Bien souvent on attribue à la psychanalyse une détérioration évidente des moeurs. En fait, les choses sont plus simples et différentes. La désagrégation de l'organisation sociale que nous observons depuis quelques générations est d'abord la conséquence du développement accéléré de la vie urbaine, lui-même produit par le progrès des machines. Il serait ingénu de vouloir attribuer un changement social ou moral aux seules idées. A la limite, celles-ci formalisent les changements intercurrents, même si elles paraissent de temps à autre les provoquer, donnant à l'homme l'illusion éphémère de maîtriser son destin, alors qu'il est déjà depuis longtemps l'esclave de ses choix malheureux. Outre la nouveauté des formulations psychanalytiques, et parfois les ambitions démesurées du système que nous avons évoquées, il y avait, et il s'ajoutait, un rejet en raison des habitudes sociologiques. Jusqu'au début du siècle, il était admis de ne recevoir conseil et aide en cas de difficultés sérieuses que de trois sortes de personnages censés savoir : le prêtre, le maître d'école et le médecin. Le premier était compétent pour l'âme, conception assez vague d'ailleurs, le second pour une vision autorisée et traditionnelle du monde, les deux plus ou moins complices selon les époques. Enfin le médecin avait la haute main sur le corps et ses maladies. S'il arrivait que toutes ces autorités reconnues fussent un peu dépassées, il restait encore la ressource du guérisseur et de l'astrologue. Ces derniers rejetés dans l'ombre par la culture officielle, ne pouvaient être que discrètement consultés.

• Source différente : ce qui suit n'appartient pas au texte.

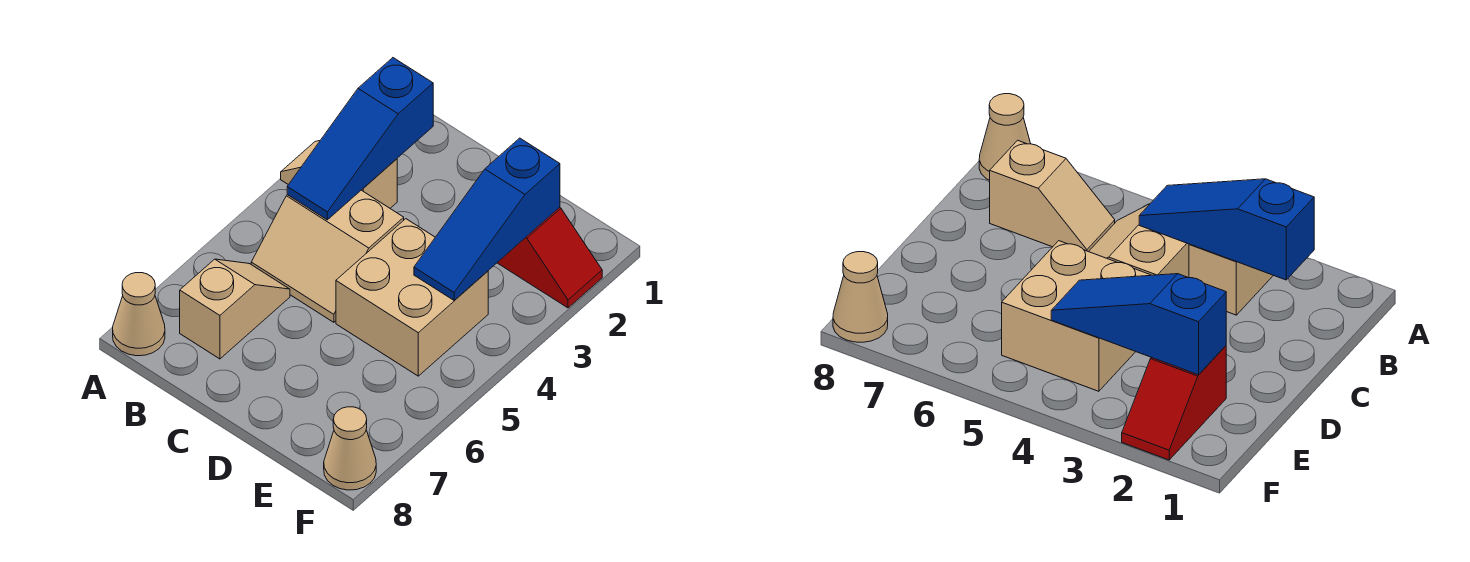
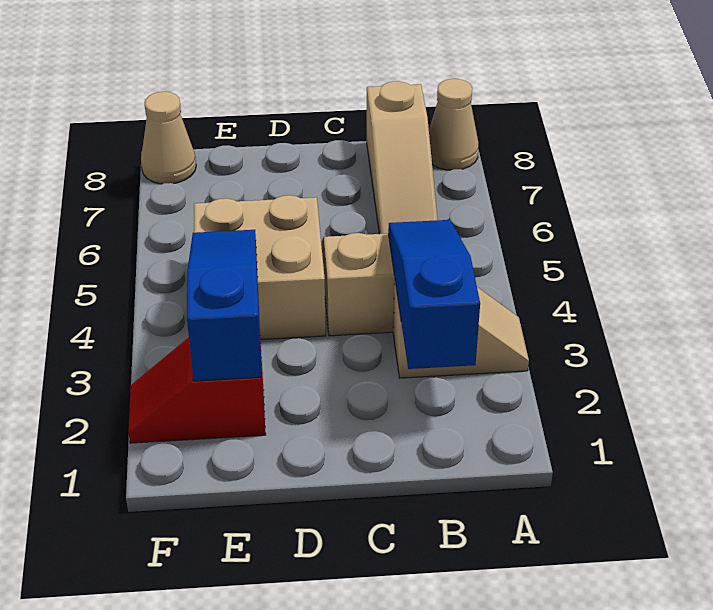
tan slope B6:B7 level 1 top 7 -> tan slope B6:B8 level 1 top 8

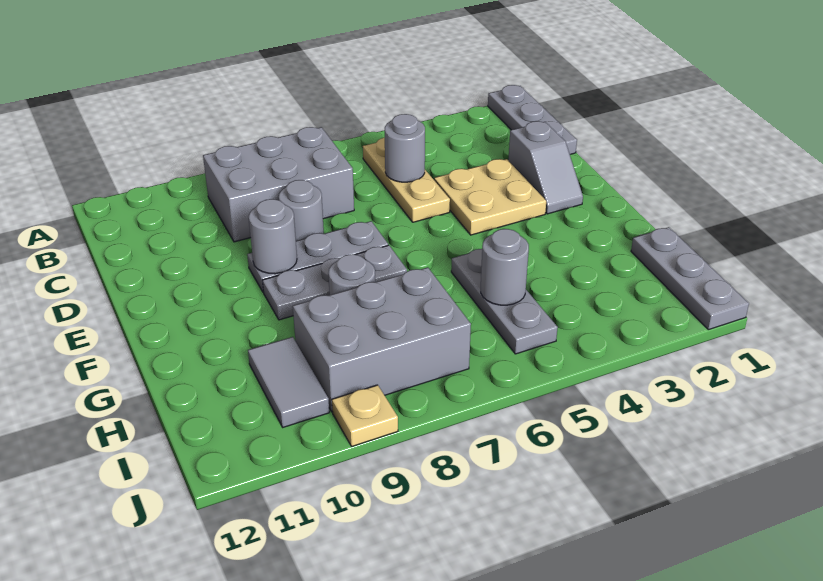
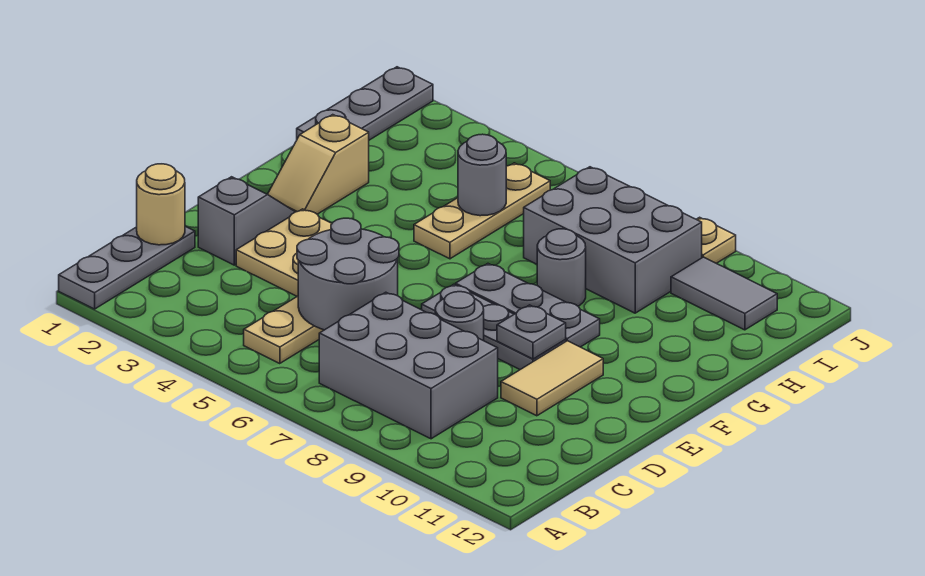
none -> tan round brick C1 level 2
grey round brick C5 level 2 -> grey round brick C5:D6 level 2
none -> tan tile D10:E10 level 1
grey round brick E9 level 2 -> grey plate E9 level 2
none -> tan slope F2:G2 level 1 top G
grey plate G5:I5 level 1 -> tan plate G5:I5 level 1
grey tile H10:I10 level 1 -> grey tile I10:I11 level 1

Or la science et la pensée dite "positive" quasi divinisées avaient en cette fin du 19e siècle fait leur oeuvre de raison et imposé leur loi. Pour certains l'autorité du prêtre était devenue suspecte, le médecin se sentait limité aux affirmations vérifiables par l'expérimentation.

"La psychanalyse n'est évidemment pas la réponse à toutes les questions de l'existence."

Le maître d'école enseignait les lois intangibles de la table de multiplication et les vertus promues par l'ordre républicain ou étatique. Cependant chacun se cramponnait à sa vérité et veillait sur son territoire. Il n'y avait dans tout cela aucune place pour la déraison qui n'intéressait que les philosophes, les poètes ou les fous, car elle échappait aux catégories officielles de la connaissance.

Freud s'est obstiné à vouloir trouver du sens à ce qui semblait le non-sens. Il arrivait à point pour explorer à sa façon un champ que la culture avait d'un commun accord décidé d'ignorer. Aussi était-il conduit à dire des choses qui n'étaient "écrites sur les tablettes" de personne, pour emprunter à Molière, ni du prêtre, ni du médecin, ni du maître d'école. Pourtant l'homme avait un inconscient et il était bien souvent mû par ses instincts, que les interdictions et la raison avaient beaucoup de mal à contenir, ce qui à la limite le rendait fou. Ainsi l'insistance de Freud conduisait, bon gré mal gré, à élaborer une anthropologie plus rigoureuse.

De la connaissance

On peut dire qu'il y a trois niveaux de connaissance de soi-même. Une connaissance intellectuelle sans beaucoup de conséquences sur le comportement. L'épître de Jacques la critique par cette image : "Se regarder dans un miroir et oublier qui on est". Une seconde forme de connaissance consiste à prendre conscience par des moyens appropriés de ce qui a été repoussé dans l'inconscient, ce qui revient à reconnaître et à accepter toute sa personnalité. C'est la démarche psychanalytique. Enfin le troisième niveau de connaissance est d'accepter sa propre réalité comme Dieu la voit et nous la fait voir par son Esprit. Cette dernière étape peut fort bien succéder à la précédente, qui a apporté une plus grande lumière (ou disons moins de mauvaise foi) sur la personnalité naturelle, ou psychique, ou psychologique, selon le contexte de référence.

Il est clair que l'investigation et l'aide psychologique classiques ignorent cette troisième étape que maints psychothérapeutes peuvent considérer comme inutile ou folle, s'ils sont incroyants, et la réduire à la seule dimension psychologique officielle.